# [MOD_REWRITE] Auflösung der URL automatisieren



## muhkuh (14. Mai 2006)

Sooo, ich hab gleich nochmal ne Frage zu mod_rewrite und dem auflösen von URL anhand eben dieses 

Bisher hab ich das immer so gemacht, dass ich für jede vorkommende Möglichkeit der URL-Formatierung auch nen entsprechenden Befehl in meiner .htaccess stehen habe. Eben je nach Anzahl der Werte, die ein Script an ein anderes weiterleiten kann.

Beispielsweise können Links so aussehen:
	
	
	



```
index.html 
index_2.html
artikel_sonstiges_123.html
```
Die .htaccess sieht demnach so aus: 
	
	
	



```
RewriteEngine On
# a
RewriteRule ^([a-z]+)$ index.php?site=$1 [L]
# a/a
RewriteRule ^([a-z]+)_([0-9]+)$ index.php?site=$1&action=$2[L]
# a/a/0
RewriteRule ^([a-z]+)_([a-z]+)_([0-9]+)$ index.php?site=$1&kategorie=$2&id=$3 [L]
```

Da das bei größeren Seiten und zunehmender Anzahl von Werten in der URL ein nicht mehr überblickbares Ausmaß annehmen kann ( >20 URL-Formatierungen), suche ich schon nach einer Weile nach ner Möglichkeit das ganze zu automatisieren.
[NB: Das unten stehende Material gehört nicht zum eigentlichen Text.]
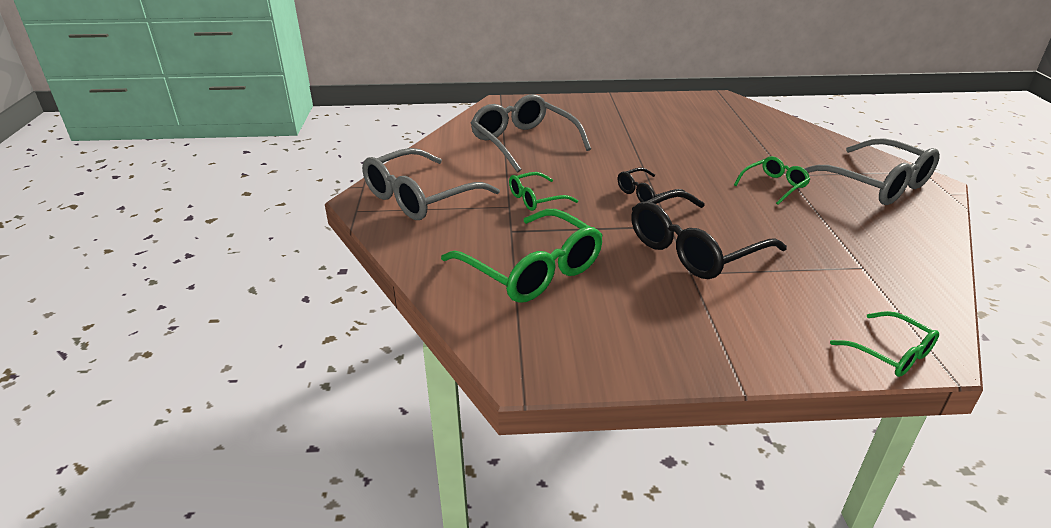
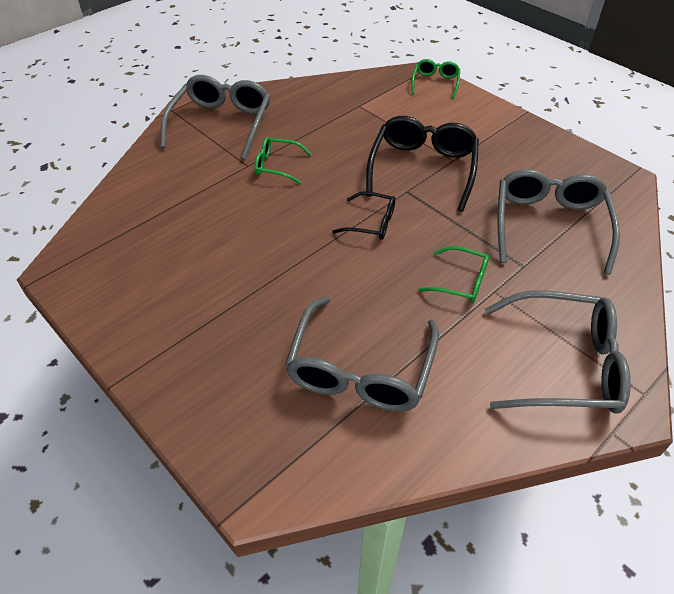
camera: 130 degrees left, 15 degrees up
(532, 270) = (549, 225): green glasses -> grey glasses
(694, 249) = (423, 169): black glasses -> black glasses turned 90 degrees counterclockwise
Eben, dass ich nur noch einen Befehl für alles brauche 

Beispiel:
	
	
	



```
www.domain.de/site_artikel,kategorie_sonstiges,id_123.html
```

Gibts da ne Möglichkeit, dass die URL von mod_rewrite analysiert wird und entsprechend aufgelöst wird? Zum Beispiel in der Richtung:
	
	
	



```
RewriteEngine On
RewriteRule ^(([a-z])_([a-z0-9]),?)+\.html$ index.php?$1[0]=$1[1](&$2[0]=$2[1]....)
```

Hab bisher leider nichts entsprechendes gefunden  Neben der Möglichkeit das mit mod_rewrite zu machen, gäbe es natürlich auch die Methode die URL mit PHP auswerten zu lassen, aber mod_rewrite ist so richtig schön angenehm zu bedienen


----------



## Gumbo (21. Mai 2006)

Probier mal Folgendes:
	
	
	



```
RewriteEngine on 
RewriteRule     ^([^/_]+)_([^/,.]+)([^/.]*)(\.html)$   $3$4?$1=$2 [QSA,N]
RewriteRule     ^\.html$                               /index.php [L]
```


----------